I'm retarded, everybody knows this is talking about OP and is just playing along so well I fell for the ruse, right?



>instadeath traps are foreshadowed, and designed for the characters to be found

Decent enough and fairly standard

>I usually send warning shots whenever the players make a less than optimal decision

"Are you sure you want to do that?" is the universal sign of putting yourself at risk of death yes

>They usually have a face saving option at almost all times, unless they have severely fucked up

Sounds a bit shaky unless you're talking stuff like Fortune/Luck points

>TPK usually results in a rollback, because my players do not know chargen and fuck spending another weekend helping them build new ones

Absolutely garbage. Your players are fucking garbage if they can't make their own characters and you're worse for allowing this and retconning failure.



>"Why did you just steal all of the parties potions while they slept and then throw your own personal alchemical kegger?"
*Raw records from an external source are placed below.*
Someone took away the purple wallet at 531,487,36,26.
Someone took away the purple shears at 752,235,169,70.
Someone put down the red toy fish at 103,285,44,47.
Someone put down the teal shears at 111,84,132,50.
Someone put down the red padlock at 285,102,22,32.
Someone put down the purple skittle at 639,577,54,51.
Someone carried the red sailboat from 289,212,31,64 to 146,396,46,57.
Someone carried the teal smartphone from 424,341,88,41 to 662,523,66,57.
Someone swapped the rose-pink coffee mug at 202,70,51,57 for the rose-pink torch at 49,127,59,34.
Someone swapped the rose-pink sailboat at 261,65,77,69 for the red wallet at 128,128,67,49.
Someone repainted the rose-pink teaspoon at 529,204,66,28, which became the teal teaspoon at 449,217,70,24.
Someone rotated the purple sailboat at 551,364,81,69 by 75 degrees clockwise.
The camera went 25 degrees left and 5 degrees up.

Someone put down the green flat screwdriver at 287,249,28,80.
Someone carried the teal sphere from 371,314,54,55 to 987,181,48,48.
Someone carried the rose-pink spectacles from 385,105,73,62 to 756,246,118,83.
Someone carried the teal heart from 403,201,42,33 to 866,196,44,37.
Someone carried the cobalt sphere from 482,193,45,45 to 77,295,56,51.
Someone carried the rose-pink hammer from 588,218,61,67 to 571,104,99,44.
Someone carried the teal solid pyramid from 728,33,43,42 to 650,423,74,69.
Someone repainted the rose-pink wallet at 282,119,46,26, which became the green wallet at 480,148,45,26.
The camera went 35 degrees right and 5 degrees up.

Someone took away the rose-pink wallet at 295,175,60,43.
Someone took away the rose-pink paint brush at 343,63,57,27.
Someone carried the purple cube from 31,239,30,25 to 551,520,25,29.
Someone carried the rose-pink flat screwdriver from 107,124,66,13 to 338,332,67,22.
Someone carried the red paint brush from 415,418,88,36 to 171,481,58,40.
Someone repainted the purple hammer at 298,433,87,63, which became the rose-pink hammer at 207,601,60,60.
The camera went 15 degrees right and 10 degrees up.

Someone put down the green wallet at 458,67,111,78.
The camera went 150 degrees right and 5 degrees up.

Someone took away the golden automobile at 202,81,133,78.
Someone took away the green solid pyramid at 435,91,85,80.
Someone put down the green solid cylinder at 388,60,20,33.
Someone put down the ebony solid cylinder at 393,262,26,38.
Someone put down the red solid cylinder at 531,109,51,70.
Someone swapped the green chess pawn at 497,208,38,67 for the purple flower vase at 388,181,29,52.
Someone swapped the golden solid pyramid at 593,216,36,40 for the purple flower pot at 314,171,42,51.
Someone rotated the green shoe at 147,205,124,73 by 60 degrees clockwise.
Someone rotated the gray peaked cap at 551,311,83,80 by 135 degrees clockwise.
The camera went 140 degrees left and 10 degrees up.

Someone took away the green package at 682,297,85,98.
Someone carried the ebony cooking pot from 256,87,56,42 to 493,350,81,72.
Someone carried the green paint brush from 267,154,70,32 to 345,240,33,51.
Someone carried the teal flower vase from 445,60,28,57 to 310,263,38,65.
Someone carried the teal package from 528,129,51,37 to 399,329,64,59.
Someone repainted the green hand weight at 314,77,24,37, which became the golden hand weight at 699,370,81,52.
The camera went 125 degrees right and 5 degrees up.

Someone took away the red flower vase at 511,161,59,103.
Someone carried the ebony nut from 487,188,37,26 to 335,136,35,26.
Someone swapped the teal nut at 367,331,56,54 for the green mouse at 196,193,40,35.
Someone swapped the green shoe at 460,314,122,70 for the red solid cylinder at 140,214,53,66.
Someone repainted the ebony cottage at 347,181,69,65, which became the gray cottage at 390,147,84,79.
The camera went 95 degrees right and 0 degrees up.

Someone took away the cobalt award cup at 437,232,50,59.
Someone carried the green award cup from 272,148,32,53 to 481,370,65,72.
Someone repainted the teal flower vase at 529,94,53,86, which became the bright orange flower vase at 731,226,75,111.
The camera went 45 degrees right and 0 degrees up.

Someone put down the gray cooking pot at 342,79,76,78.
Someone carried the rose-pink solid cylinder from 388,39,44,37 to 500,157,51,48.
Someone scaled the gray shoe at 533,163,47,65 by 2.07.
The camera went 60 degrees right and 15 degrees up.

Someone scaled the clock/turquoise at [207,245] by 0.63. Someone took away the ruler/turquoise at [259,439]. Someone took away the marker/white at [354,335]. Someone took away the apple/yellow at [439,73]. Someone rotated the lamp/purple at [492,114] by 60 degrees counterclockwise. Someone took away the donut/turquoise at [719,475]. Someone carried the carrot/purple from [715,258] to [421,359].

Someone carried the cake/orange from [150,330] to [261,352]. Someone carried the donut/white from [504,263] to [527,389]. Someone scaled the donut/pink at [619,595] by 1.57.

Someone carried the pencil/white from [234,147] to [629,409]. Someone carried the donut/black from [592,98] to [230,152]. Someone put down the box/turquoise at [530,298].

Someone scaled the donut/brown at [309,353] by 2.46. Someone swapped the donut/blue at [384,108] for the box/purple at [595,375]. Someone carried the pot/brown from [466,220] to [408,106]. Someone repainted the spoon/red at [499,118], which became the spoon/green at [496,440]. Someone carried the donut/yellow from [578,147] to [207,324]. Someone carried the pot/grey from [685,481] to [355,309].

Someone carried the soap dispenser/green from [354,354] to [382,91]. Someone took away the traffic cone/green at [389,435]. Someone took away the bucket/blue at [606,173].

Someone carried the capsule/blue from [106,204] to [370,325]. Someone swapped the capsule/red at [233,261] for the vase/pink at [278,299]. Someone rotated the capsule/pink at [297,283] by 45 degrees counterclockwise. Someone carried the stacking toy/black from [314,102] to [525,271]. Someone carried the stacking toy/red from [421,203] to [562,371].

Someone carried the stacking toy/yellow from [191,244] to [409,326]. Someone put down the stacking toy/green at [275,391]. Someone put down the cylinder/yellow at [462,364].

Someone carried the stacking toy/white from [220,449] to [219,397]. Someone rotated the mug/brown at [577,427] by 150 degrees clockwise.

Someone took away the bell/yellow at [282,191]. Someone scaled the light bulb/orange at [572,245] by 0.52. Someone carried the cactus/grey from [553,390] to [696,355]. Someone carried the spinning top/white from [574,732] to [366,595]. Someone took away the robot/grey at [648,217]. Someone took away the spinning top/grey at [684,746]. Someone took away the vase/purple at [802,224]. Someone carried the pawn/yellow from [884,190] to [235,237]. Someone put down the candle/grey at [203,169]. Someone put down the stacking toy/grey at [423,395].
Sounds too creative for a low INT character

>"NO! Your character is too dumb to push the right button to shut down Bigbad McEvilpants world ending machine! Stop pushing buttons!"

The DM shouldn't be telling the player characters what to do.

Playing a low-INT character doesn't mean you get to be lolrandumb, it means you stand in place drooling because you're trying to count your fingers.

I played a big dumb orc who solved puzzle doors by breaking them. Turns out that mystical doors might stand up to fireballs, but the sheer retard strength of a nat20 roll of 35 STR as you beat at the door with an adamantium maul might just break it down anyway.

I actually had a chat with the DM to say that there was little to no mind for a mindflayer to grasp on to, and the less complex a mind is, the harder it might be to get it to do just what you want it to. In this, we ruled that the MORE intelligent a creature or character was, the worse their roll against psionics, meaning that my 4 INT Orc was the most resilient because he had no needs to fulfil, nothing he wanted and no reason to do anything except hit the mean squids making his friends act funny.